Commento al Vangelo: La gloria del Padre

Vangelo e commento del mercoledì della 5ª settimana di Pasqua.La gloria di Dio è nel fatto che alcune povere creature diano frutto. Suona piuttosto inverosimile, ma è proprio così, perchè Dio è Padre. Per dare frutto, dobbiamo far sì che Gesù, non solo sia il fine, ma anche il principio delle nostre azioni.

Vangelo (Gv 15, 1-8)

«Io sono la vite vera e il Padre mio è l'agricoltore. Ogni tralcio che in me non porta frutto, lo taglia, e ogni tralcio che porta frutto, lo pota perché porti più frutto. Voi siete già puri, a causa della parola che vi ho annunciato. Rimanete in me e io in voi. Come il tralcio non può portare frutto da se stesso se non rimane nella vite, così neanche voi se non rimanete in me. Io sono la vite, voi i tralci. Chi rimane in me, e io in lui, porta molto frutto, perché senza di me non potete far nulla.

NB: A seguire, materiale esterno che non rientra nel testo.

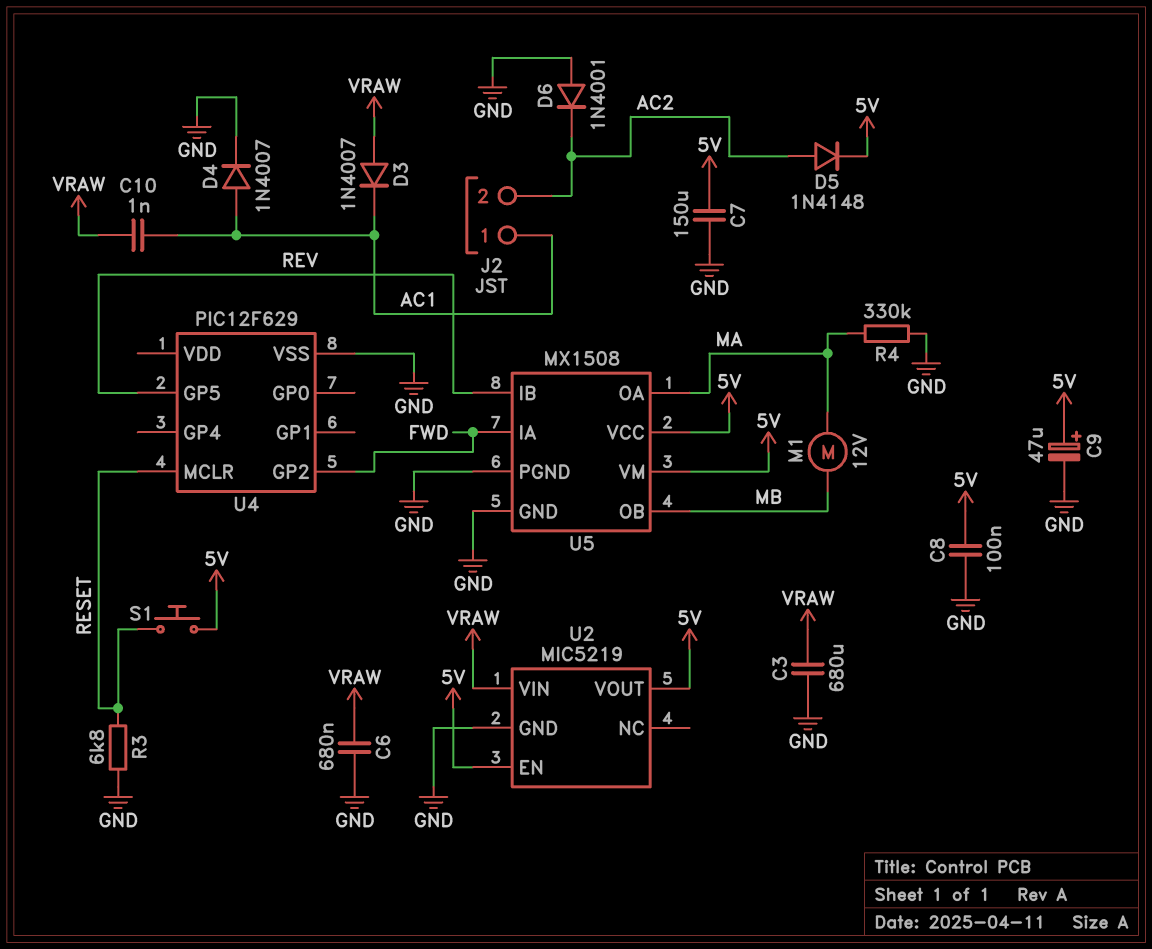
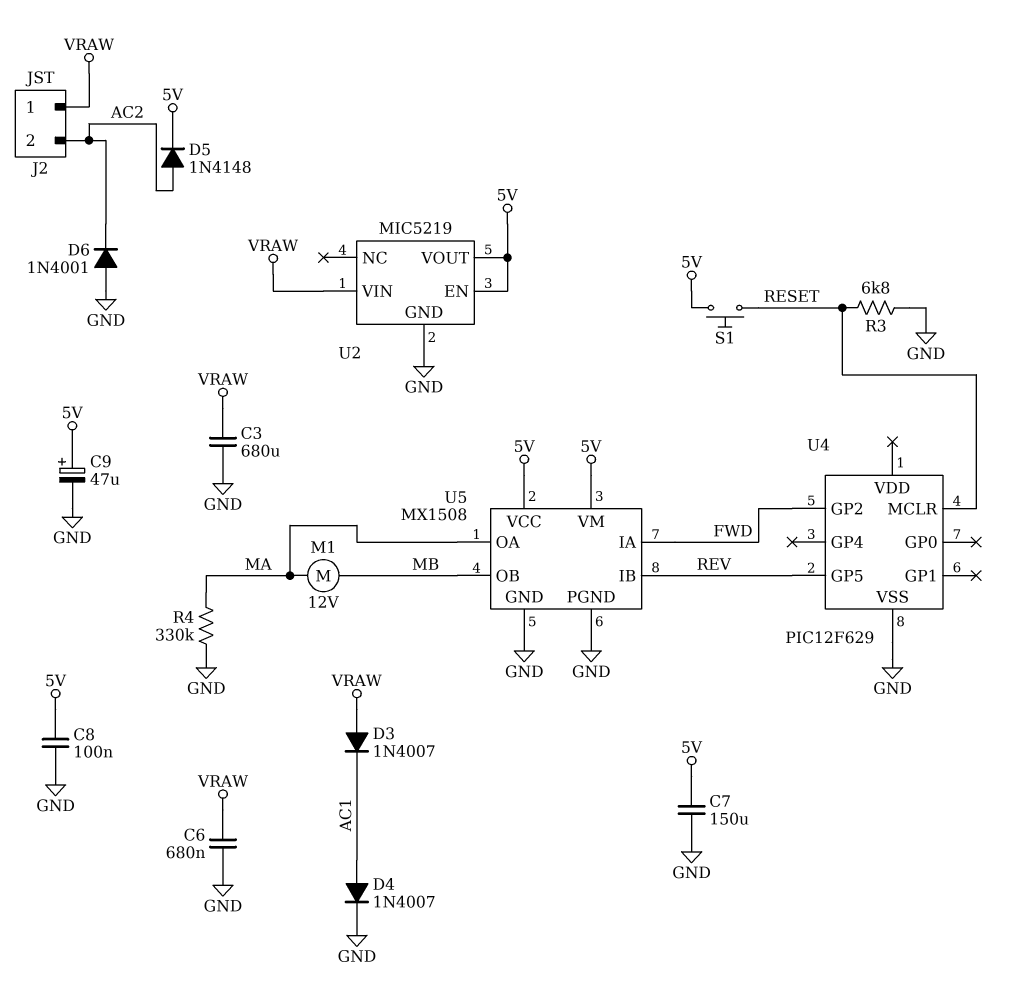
C10: 1nF (AC1, VRAW) -> none
J2 pin 1: AC1 -> VRAW

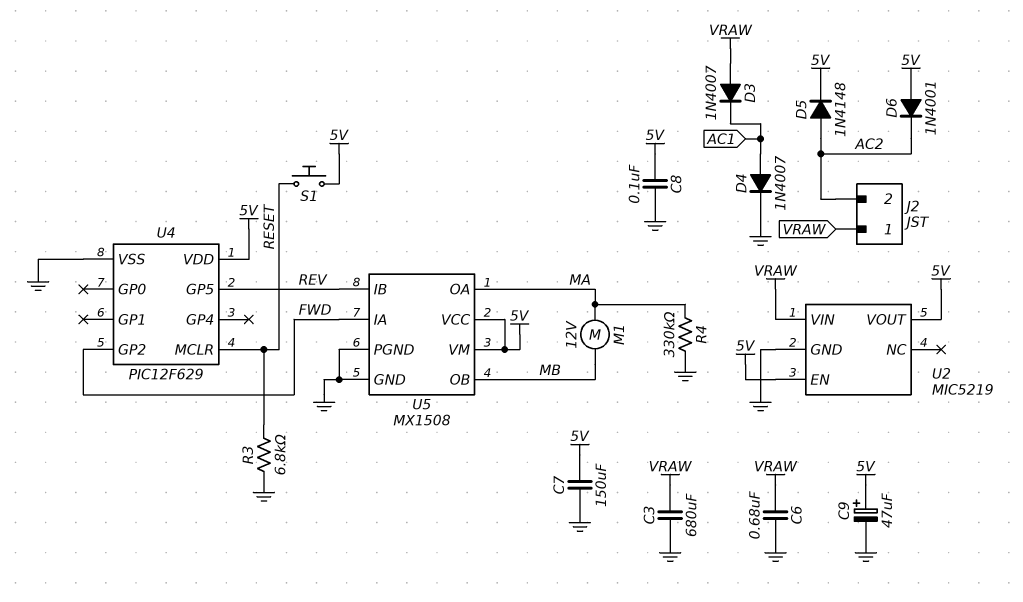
D6: diode 1N4001 (A GND, K AC2) -> diode 1N4001 (A 5V, K AC2)
U4 pin VDD: none -> 5V

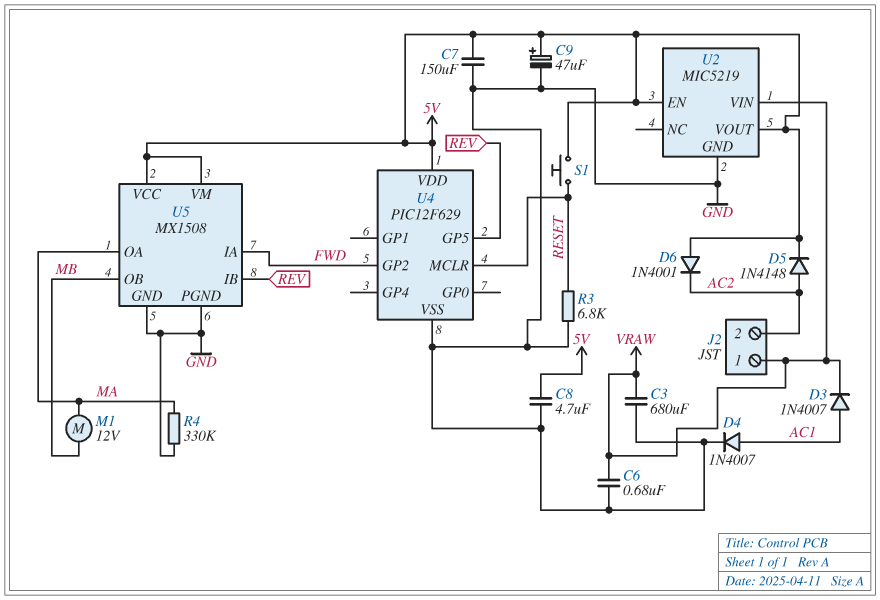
C8: 100nF (5V, GND) -> 4.7uF (5V, GND)
D3: diode 1N4007 (A VRAW, K AC1) -> diode 1N4007 (A AC1, K VRAW)

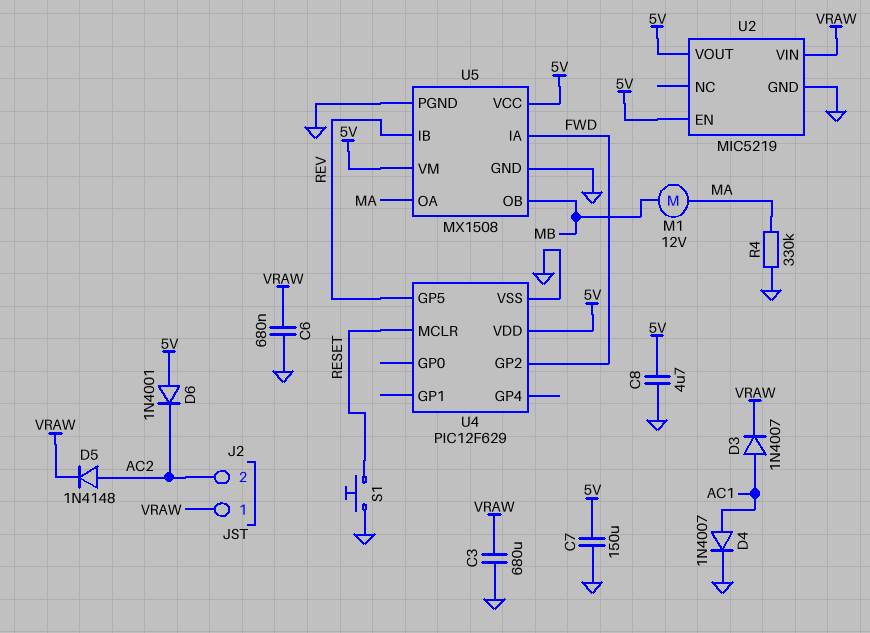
C9: 47uF (plus 5V, minus GND) -> none
D5: diode 1N4148 (A AC2, K 5V) -> diode 1N4148 (A AC2, K VRAW)
R3: 6.8k (GND, RESET) -> none
S1: button (5V, RESET) -> button (GND, RESET)

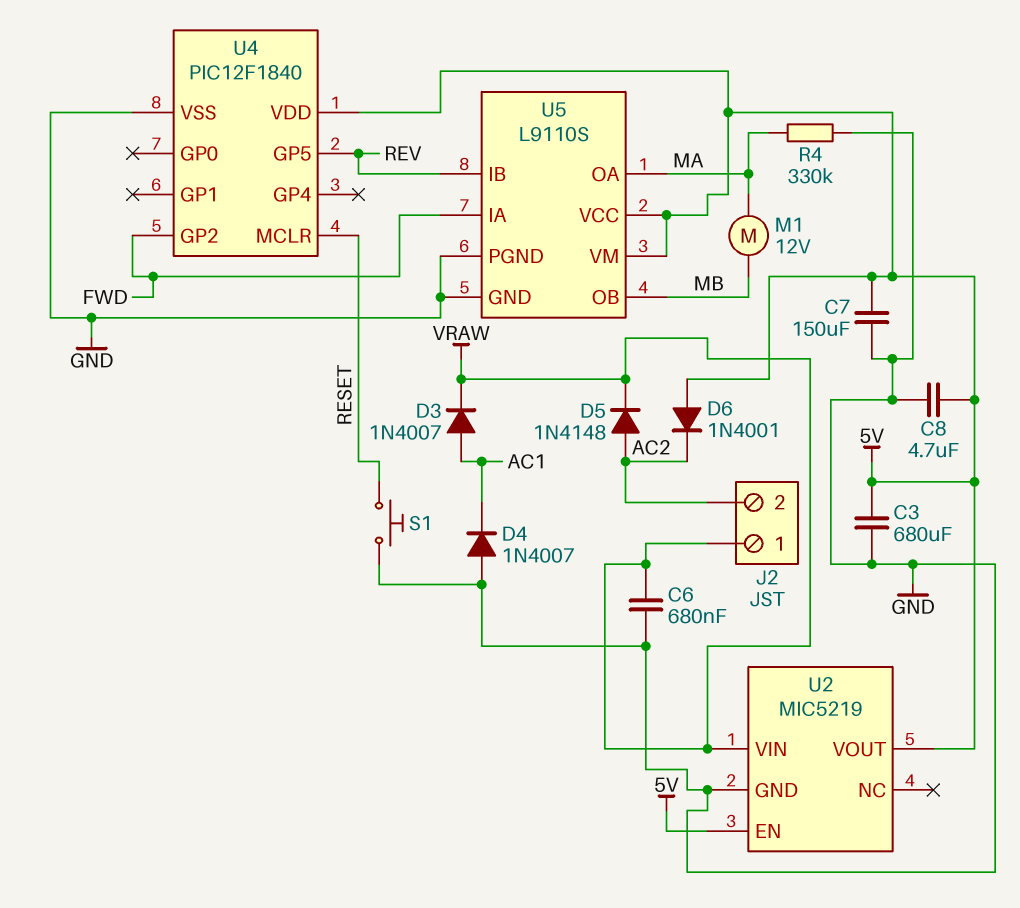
C3: 680uF (GND, VRAW) -> 680uF (5V, GND)
D4: diode 1N4007 (A AC1, K GND) -> diode 1N4007 (A GND, K AC1)
U4: PIC12F629 -> PIC12F1840
U5: MX1508 -> L9110S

Chi non rimane in me viene gettato via come il tralcio e secca; poi lo raccolgono, lo gettano nel fuoco e lo bruciano. Se rimanete in me e le mie parole rimangono in voi, chiedete quello che volete e vi sarà fatto. In questo è glorificato il Padre mio: che portiate molto frutto e diventiate miei discepoli».


Commento

Cominciamo dalla conclusione: «In questo è glorificato il Padre mio: che portiate molto frutto e diventiate miei discepoli». Tutta la gloria di un Dio, Onnipotente, Onnisciente, Eterno, consiste nel fatto che alcune povere creature diano frutto. Sembra senza alcun senso, però lo dice Dio stesso. È così perché Dio è Padre. Di più: da Lui viene ogni paternità (cfr. Ef 3, 15). Non dimentichiamo mai che quando diciamo paternità di Dio non usiamo una metafora per spiegare cosa vuol dire, utilizzando una parola umana che evoca tenerezza e protezione. È proprio il contrario: paternità è una parola divina che noi abbiamo deciso di utilizzare per individuare anche i nostri genitori. In tal modo, possiamo capire perché la gloria di Dio sta nel fatto che noi diamo molto frutto: per un padre non esiste maggiore ambizione nè più grande orgoglio della fecondità dei propri figli, cioè, vederli crescere, realizzare i loro sogni, sviluppare progetti, lasciare il segno. Ai genitori si riempiono di orgoglio il cuore e la bocca quando parlano dei successi dei loro figli. Per questo, dobbiamo ripetere che ciò non è altro che una immagine della realtà di Dio: utilizzando il povero linguaggio umano, possiamo affermare che il Padre Eterno si riempie il cuore di gioia ogni volta che pensa a noi. Come il vignaiuolo che si impegna in tutti i modi per fare fruttificare il suo campo: “Che cosa dovevo fare ancora alla mia vigna che io non abbia fatto?” (Is 5, 4). Per dare frutto c’è una condizione ineludibile: riconoscere Cristo nella nostra vita e stare uniti a Lui. Fare in modo che i nostri pensieri, le nostre aspirazioni, le nostre paure, tutta la nostra vita, passino dal suo Cuore. Che non esista neppure un successo e neppure un insuccesso che non sottoponiamo al crogiuolo del suo Amore. E neppure una nostra intenzione o il più piccolo barlume di vanagloria. Che Gesù, Alfa e Omega, sia non soltanto il fine ultimo delle nostre azioni, ma anche il principio.

Come fare per vivere così? La risposta è chiara: con l’aiuto dello Spirito Santo. La sua missione è plasmare in noi l’immagine di Cristo che è il Figlio Amato nel quale il Padre gioisce pienamente. Questo è il senso della nostra vita: che Dio Padre, guardandoci, veda Gesù. Ma questo richiede sapere che ogni tralcio che porta frutto, lo pota perché porti più frutto.

Per noi, essere discepolo di Cristo vuol dire condividerne il destino, abbracciando la Croce nelle cose più piccole che ci offre la vita di ogni giorno.